Lo cierto es que la noción de familia tradicional está cada vez más erosionada y se desgasta a pasos agigantados. Aquella asentada en la pareja monogámica y vitalicia (o en su apariencia) está exhalando hoy sus tal vez últimos supiros. Parece oportuno indagar un poco en las causas que han llevado a ello. Se ha mencionado el imperio de la fuerza del que provenimos y también la asimetría de los géneros. Ese imperio de fuerza ha ido gradualmente dejando paso a lo que podemos denominar el imperio de la razón al que nos dirigimos y que es al final el responsable último de los extraordinarios cambios sociales, culturales y tecnológicos que hemos visto en los últimos siglos.
El antiguo patriarcado, por supuesto a regañadientes, va dejando paso a sociedades más plurales donde el papel del individuo ya no es necesariamente el asignado por la naturaleza. Algunos tal vez hayan pensado que la evolución se ha "congelado" y ya no opera en la ecuación. Nada más lejos de la realidad, lo que vemos es la transformación del medio y es el medio el que nos transforma a su vez a nosotros.
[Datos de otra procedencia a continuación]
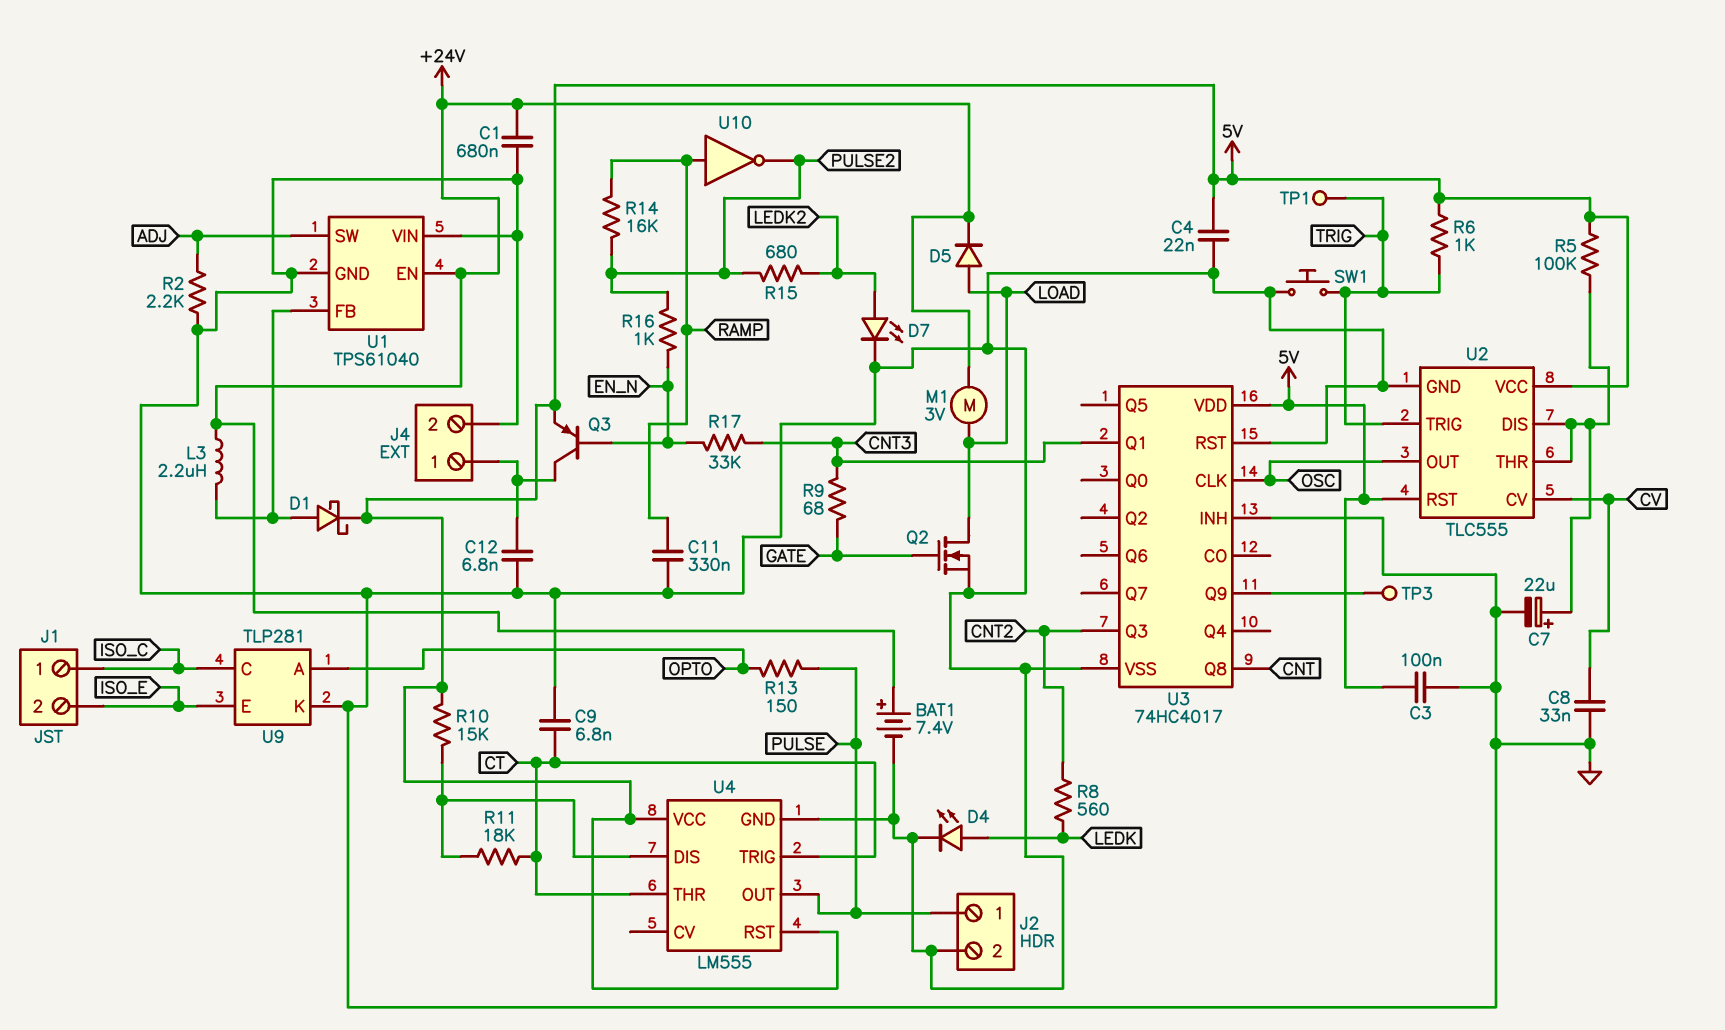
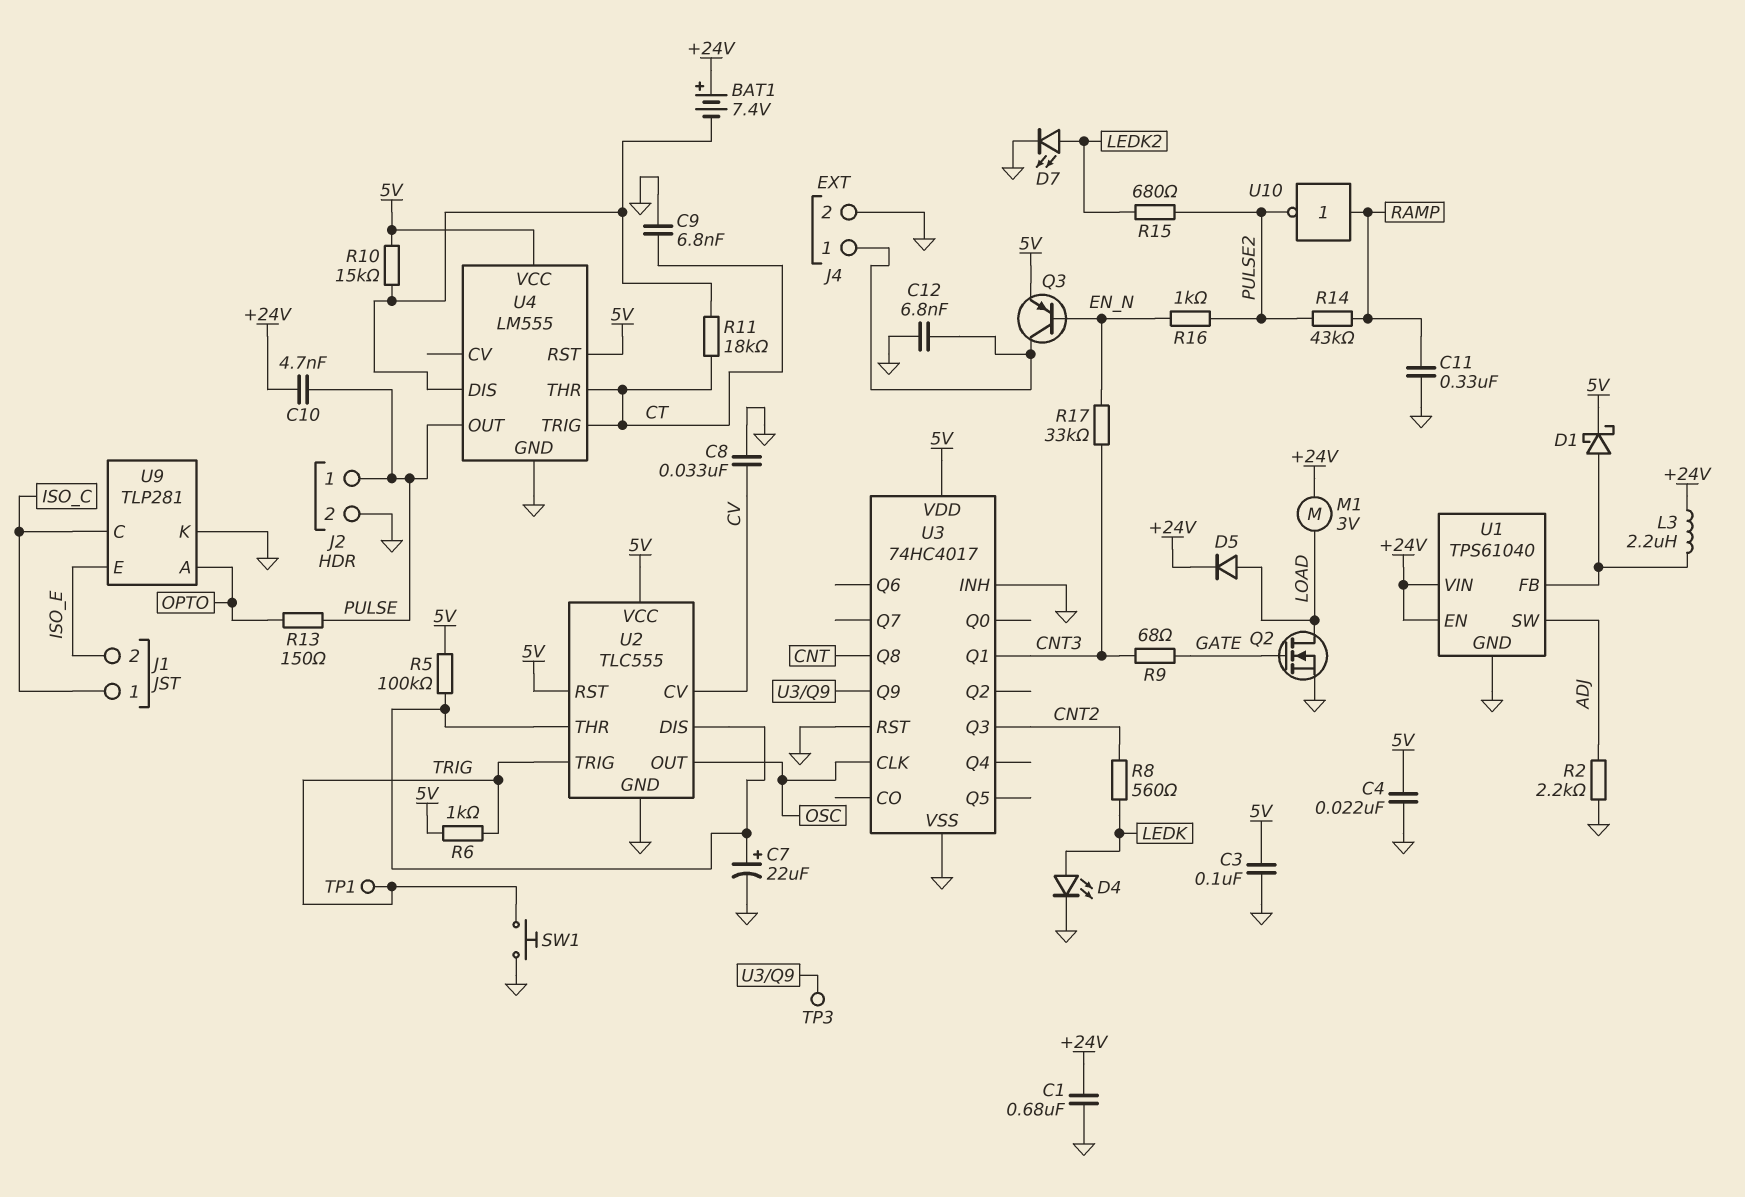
BAT1: 7.4V (plus +24V, minus GND) -> 7.4V (plus +24V, minus U4/DIS)
C10: none -> 4.7nF (+24V, PULSE)
R14: 16k (PULSE2, RAMP) -> 43k (PULSE2, RAMP)
U1 pin VIN: GND -> +24V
La evolución, no nos engañemos, no es tan sabia como nos gustaría creer. Nos gusta pensar que es la bala precisa de un francotirador que acierta en el centro de la diana pero en realidad es una ráfaga de ametralladora de la que la mayoría de balas caen muy lejos del blanco. Ensayo y error, no es un método rápido, pero el tiempo no parece el factor más limitante. Quizás en cierto modo lo que esté sucediendo es que el ser humano está tomando poco a poco las riendas de su evolución aunque probablemente sin una idea demasiado clara de a donde quiere ir ni de como llegar a su destino.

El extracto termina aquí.